- Wealth PMS
1) “more than 150 senior supervisors, on-site examiners, analysts and economists” spent a month reviewing the 19 BHC’s that hold two thirds of the country’s bank assets and account for one half of the loans
More than 150 means at least 151. Is the US Iceland or something? Ten trillion dollars in assets and five hundred trillion dollars in derivatives in one month? A typical single bank examination utilizes hundreds of examiners and takes several months. Clearly the next release of public sector productivity numbers is going to astonish.
(2) ”the firms were asked to project…..the firms were asked to provide…etc.”
In other words, the banks tested themselves and the 150 examiners took their word for it. Any wonder they passed?
(3) “traditional role of capital, especially common equity, is to absorb unexpected losses and thus to protect depositors and other creditors. ”
Well, it used to be. Now that job has been outsourced to the US Taxpayer.
(4) “As a result of the loss recognition framework for assets in the accrual loan book, the results of this exercise are not comparable with those that would evaluate such assets on a mark-to-market basis”.
Absolutely. What does the market know anyway? The banks’ models got us into this calamity so damn if they can’t get us out!
(5) “The SCAP analysis is forward looking, but over a limited time horizon. Losses and resources are projected over a two-year period (2009 to 2010) …”
Apparently Treasury is absolutely certain that the crisis they never saw coming will be over soon and in no way is today like 1930. Great news!
(6) “Each participating firm was instructed to project potential losses on its loan, investment, and trading securities portfolios, including off-balance sheet commitments and contingent liabilities and exposures over the two-year horizon beginning with year-end 2008 financial statement data. “
Again, Treasury outsourced the testing to the banks themselves. So what was the job of the Treasury staff other than to photocopy , collate and file? Was this a Temp Staff? Kelly Girls?
(7) “Firms were allowed to diverge from the indicative loss rates where they could provide evidence that their estimated loss rates were appropriate. ”
I know it looks bad, but believe me, it’s getting better!
(8) Chart Page 9
Under the baseline case the economy stops its downward acceleration in Q3 2009. In the so-called adverse case this occurs in…Q3 2009.
(10) “Under the baseline scenario, BHCs were instructed to assume no further losses beyond current marks”
It’s over! Great news!
(11) “For other consumer loans and for commercial lending (including various types of commercial real estate lending), the agencies estimated loss rates using techniques such as regressions of historical charge-off or default data against macroeconomic variables such as home price appreciation “
I know there are some modelers out there. How does one reasonably construct a regression analysis on past data when nothing similar has ever happened?

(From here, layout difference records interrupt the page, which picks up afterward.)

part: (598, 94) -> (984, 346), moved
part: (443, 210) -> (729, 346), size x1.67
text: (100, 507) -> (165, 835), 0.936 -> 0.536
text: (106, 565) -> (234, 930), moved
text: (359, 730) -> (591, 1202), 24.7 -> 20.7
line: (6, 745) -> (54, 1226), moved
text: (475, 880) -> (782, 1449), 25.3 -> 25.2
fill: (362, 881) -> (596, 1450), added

(12) “Supervisors evaluated firm loss estimates using a Monte Carlo simulation that projected a distribution of losses by examining potential dispersion around central probabilities of default.”
Ah…smells like Gaussian distributions. The old standard. We have seen how well that assumption works in these unusual times. An example of the dependability of using Gauss, taken from stock market movements in October, and calculated by Nassim Nicholas Taleb of Black Swan fame, showed that the price movements seen in October 2008 could be expected to occur—using estimates based on Gaussian distributions—once every 73,000,000,000,000,000,000,000 years. For those of you not tied to Biblical strict constructionism, the Universe is around 18,500,000,000 years old. Looks like it will be a few quintillion years before we see October again.
Take a good look at just how complex and thorough this “test” was. An online dating questionnaire is more probing.
It’s unbelievable. Anyone who tells me the U.S. is transparent, and “clean”, and capitalist, or whatever, deserves a whack on the posterior. But, at least they’re honest people out there commenting on the blatant lying and fogging that’s going on out there. (In this part of the world, news about the bad stuff is the problems, not the bad stuff)
This is one of those times when you can’t say it’s bad, because it gets worse. You have to ask yourself, if we’re standing on such bloody thin ice, is it worth imagining it’s thicker and therefore, not moving? If these banks die, is it the end of the world? It can’t be. It’s never been. By denying them death, the smaller banks of the world, the smarter, well capitalised blokes, are losing out; capitalism feeds the second rung when the first rung dies, and the first rung is on eternal life support.
Maybe the right thing to do is to boycott these banks anyway. Take out all the uninsured money (>100,000) and put it in different, better capitalised banks. Should help in cutting off life support, at least.